Conteúdo/assunto: O sangue da mãe já nos dá informação sobre o feto
Título: Novo teste informa sobre feto através do sangue da mãe

Resumo: Cientistas conseguiram analisar a saúde do feto através de analise ao sangue da progenitora, pois segundo um estudo anterior o sangue da grávida contém cerca de 10% do sangue do seu filho na sua constituição, sendo assim mais seguro analisar o feto pois não é necessário perfurar o útero, como nas analises que se faziam até agora


Fonte: http://br.noticias.yahoo.com/s/afp/101209/saude/eua_sa__de_mulheres_crian__as_gen__tica , Qui, 09 Dez, 11h56




Pesquisador: Lara Daniela de Sousa Valente


Novo teste informa sobre feto através do sangue da mãe
Qui, 09 Dez, 11h56
WASHINGTON (AFP) - Os cientistas descobriram um método para conhecer tudo sobre o perfil genético de um feto graças a uma simples amostra de sangue da mãe, segundo estudo publicado pela revista americana Science Translational Medicine.

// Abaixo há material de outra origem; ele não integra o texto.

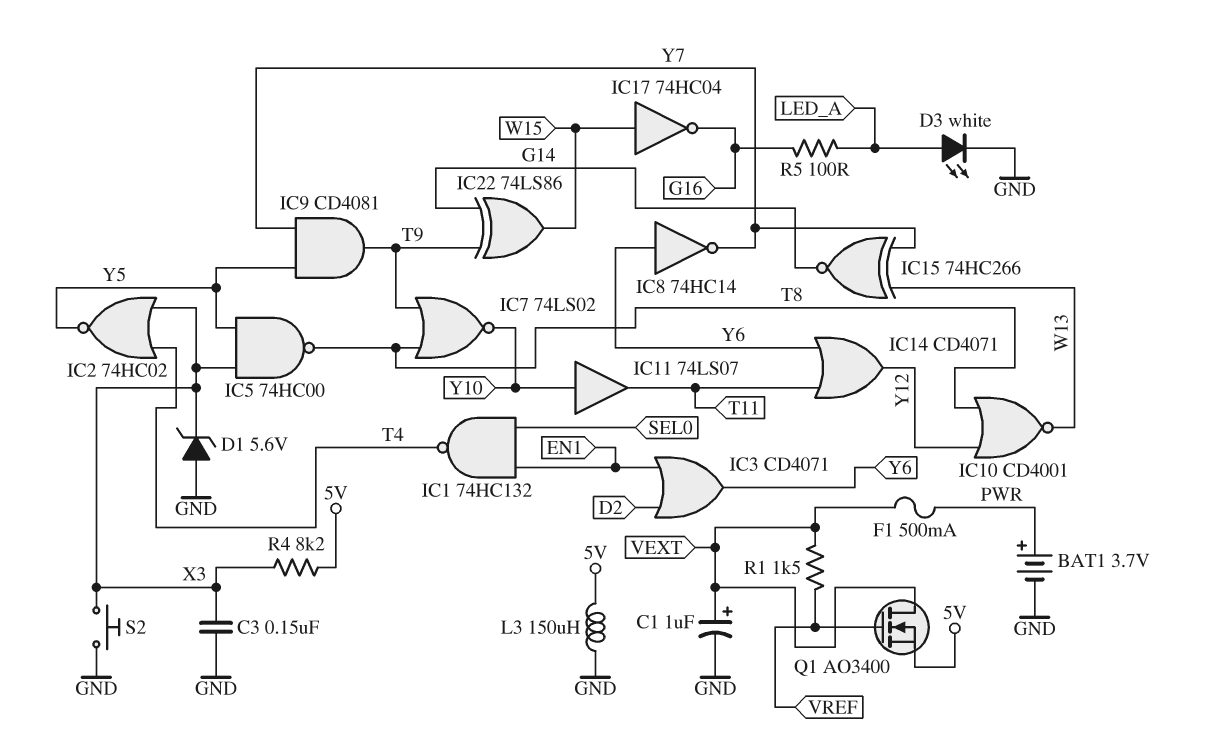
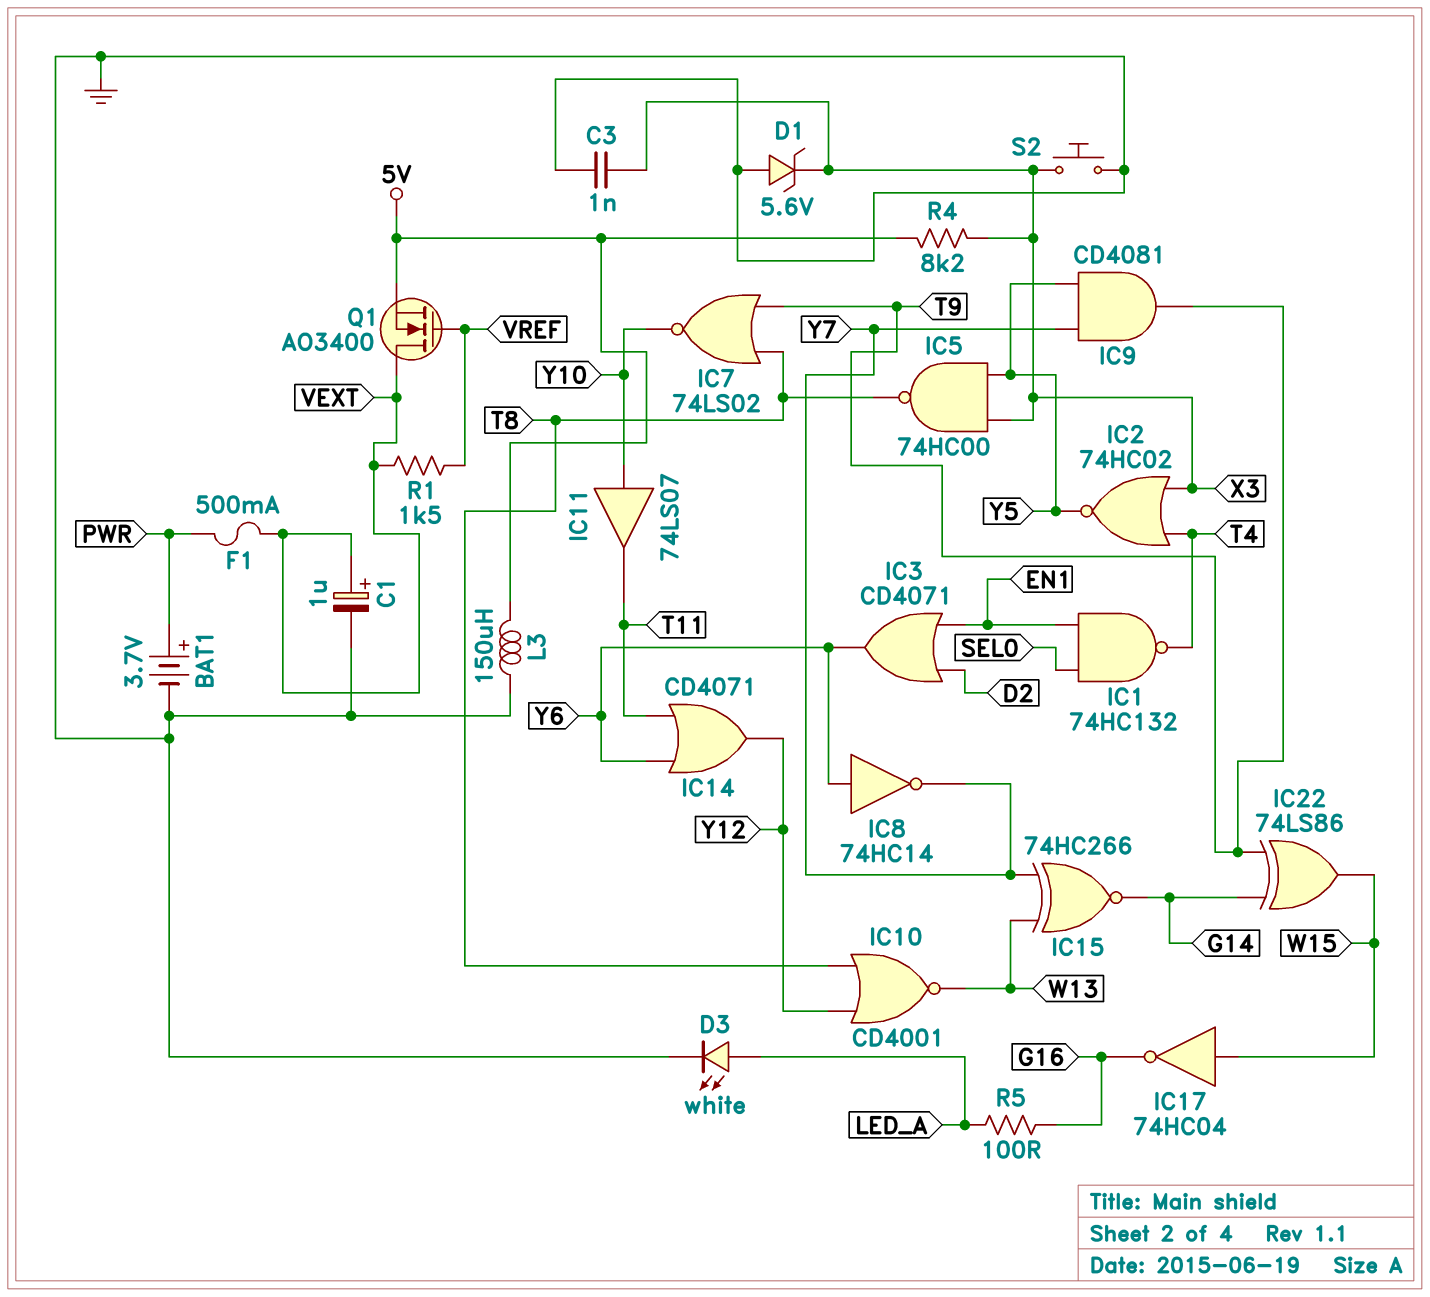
C3: 150nF (GND, X3) -> 1nF (GND, X3)

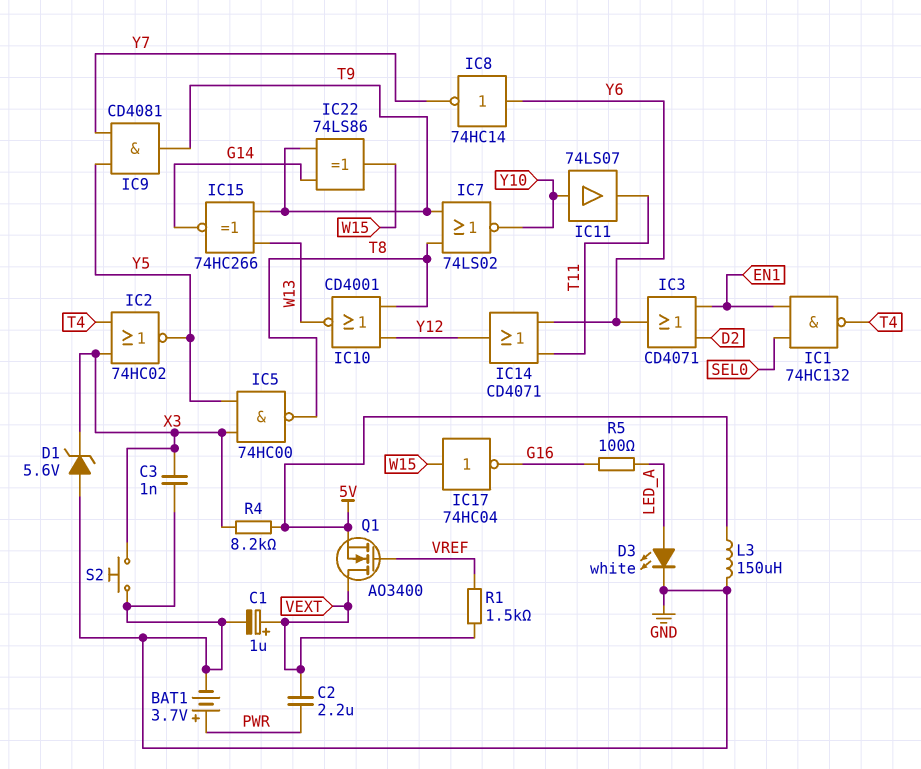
C2: none -> 2.2uF (PWR, VEXT)
F1: 500mA (PWR, VEXT) -> none
IC15: XNOR 74HC266 (in W13, in Y7, out G14) -> XNOR 74HC266 (in T9, in W13, out G14)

Até o presente, os métodos mais confiáveis para detectar anomalias genéticas potenciais nos fetos representam um risco para a criança por nascer porque obrigam os médicos a retirar tecidos do feto perfurando o útero.
Estas técnicas, entre as quais figura a amniocentese habitualmente muito realizada, representam um dilema para as grávidas, em particular as de idade avançada, a quem se aconselha este teste, já que elas apresentam mais riscos de ter um filho vítima da trissomia 21.
Mas, segundo os pesquisadores de Hong Kong, autores do estudo, o genoma completo do feto pode ser identificado no sangue da mãe.
Segundo eles, o DNA do feto constitui cerca de 10% do plasma sanguíneo da mãe, o resto pertence a esta última.
Mas dado que as moléculas do DNA estão fragmentadas no plasma, era difícil identificar quais pertenciam ao feto e quais pertenciam à mãe.
O principal autor do estudo, Dennis Lo, e sua equipe descobriram em 1997 que o DNA do feto "flutuava" no sangue da mãe, e os laboratórios utilizaram desde então essa técnica para investigar anomalias genéticas.
Mas deviam limitar sua pesquisa a uma doença ou característica genética particular de cada vez.
Os últimos trabalhos dos pesquisadores permitiram isolar as características genéticas do feto, e depois compará-las com as da mãe e do pai.
Dessa maneira, os cientistas puderam estabelecer um perfil genético verdadeiro do feto.
"Antes dos trabalhos atuais, não havia certeza que o genoma fetal estivesse integralmente presente no plasma da mãe. Isso demonstra que um exame do genoma não invasivo do feto é possível", explicou Dennis Lo.